New York (STL.News) Governor Andrew M. Cuomo today announced construction began on New York Energy Solution, a $530 million project to upgrade energy transmission from Rensselaer County to Dutchess County with a new 345-kilovolt transmission line across 54.5 miles. The project – announced in the Governor’s 2021 State of the State address – is designed to increase transmission capacity and help deliver more renewable energy to higher demand areas across the state. The project will stimulate the local and regional economies by creating and supporting clean-energy construction jobs. Developed by New York Transco, this project puts New York on track to meet its goals under the Climate Leadership and Community Protection Act, which includes a zero-emissions electricity sector by 2040, 70 percent renewable energy generation by 2030, and economy-wide carbon neutrality.

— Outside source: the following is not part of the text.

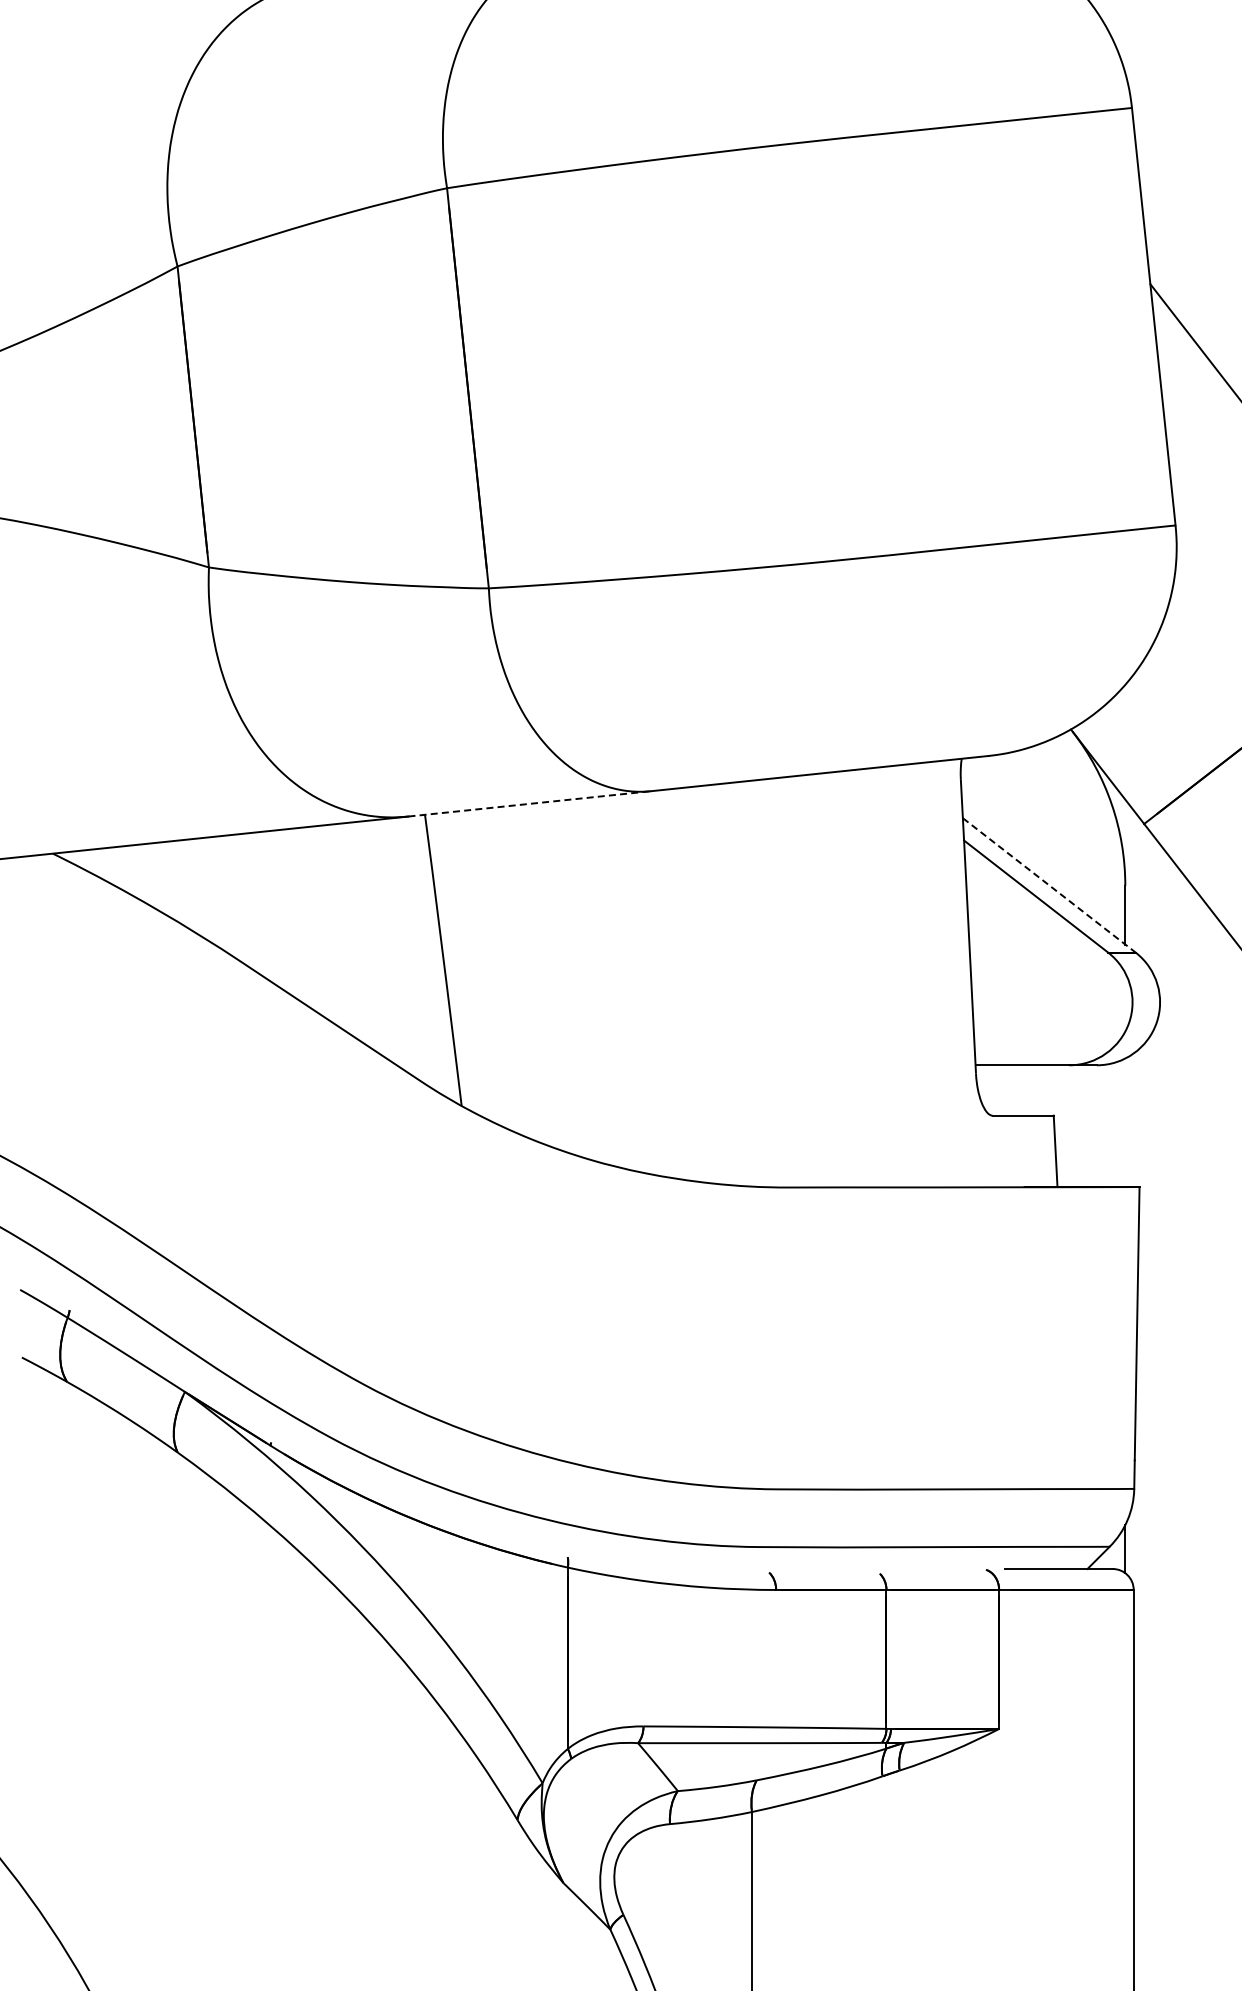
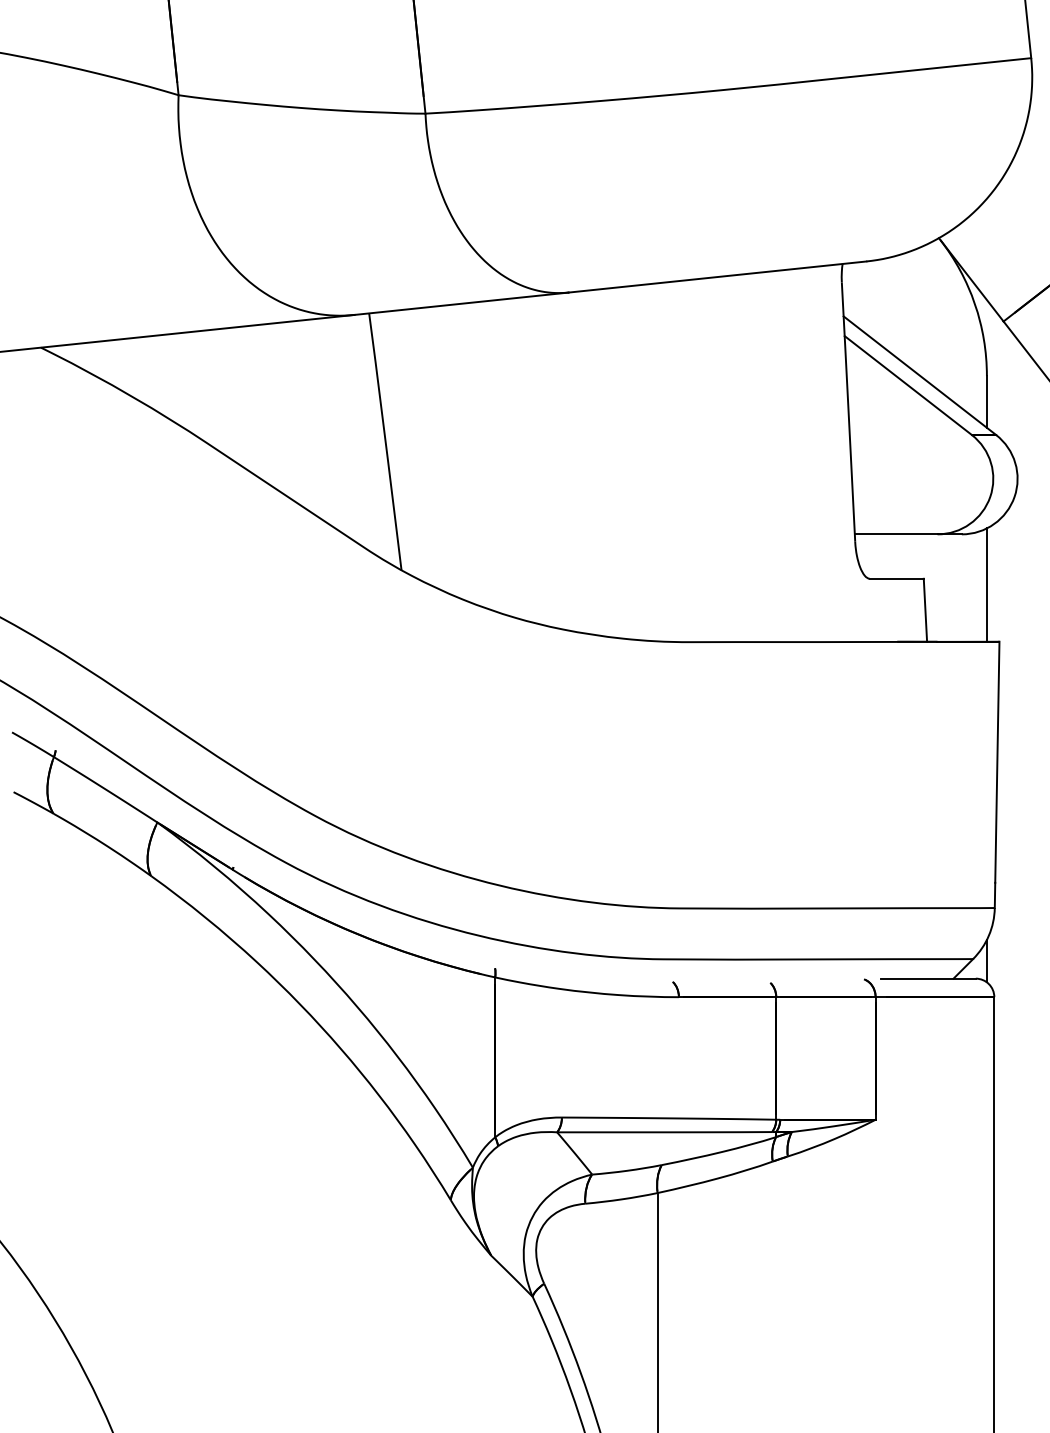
line: (530, 803) -> (462, 303), dashed -> solid
line: (1049, 885) -> (920, 375), dashed -> solid
line: (1125, 1122) -> (987, 584), added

“The development of a clean, reliable transmission system for New York is key to combatting climate change and achieving our nation-leading clean energy goals,” Governor Cuomo said. “This project is an integral part of a new energy superhighway that’s being built to move electricity across the state more efficiently – while also creating new jobs and opportunities for New Yorkers that will help to reinvigorate our local and statewide economies.”
Following the recent receipt of State approvals, New York Transco today commenced construction on the first phase of the New York Energy Solution electric transmission project. Construction activities will commence at the Churchtown Switching Station in Claverack, Columbia County. The first phase of construction includes the installation of a temporary bypass electric line and rebuilding of the existing Churchtown Switching Station. Phase II work, which comprises all other aspects of the project, was recently filed for regulatory review.
The New York Energy Solution transmission project, owned by New York Transco, will help alleviate electricity bottlenecks that currently exist and allow for greater use of clean energy produced upstate, while also improving grid resiliency and storm hardening. It will upgrade and replace existing 80-year-old structures with about 230 fewer, more modern structures. The project will be in existing electric transmission corridors or on adjacent utility-owned land in the Town of Schodack in Rensselaer County; the Towns of Stuyvesant, Stockport, Ghent, Claverack, Livingston, Gallatin, and Clermont in Columbia County; and the Towns of Milan, Clinton, and Pleasant Valley in Dutchess County. The project is anticipated to be in-service by the end of 2023.
The New York State Public Service Commission approved a Certificate of Environmental Compatibility and Public Need for the project at its February 11, 2021 meeting. Governor Cuomo unveiled the proposal as part of his plan to reimagine, rebuild, and renew New York in his 2021 State of the State, as part of a package of transmission projects across the state that will form New York’s Green Energy Superhighway — 250 miles of planned investments that will create opportunities to maximize the use of renewable energy for parts of the state that rely heavily on fossil fuel plants.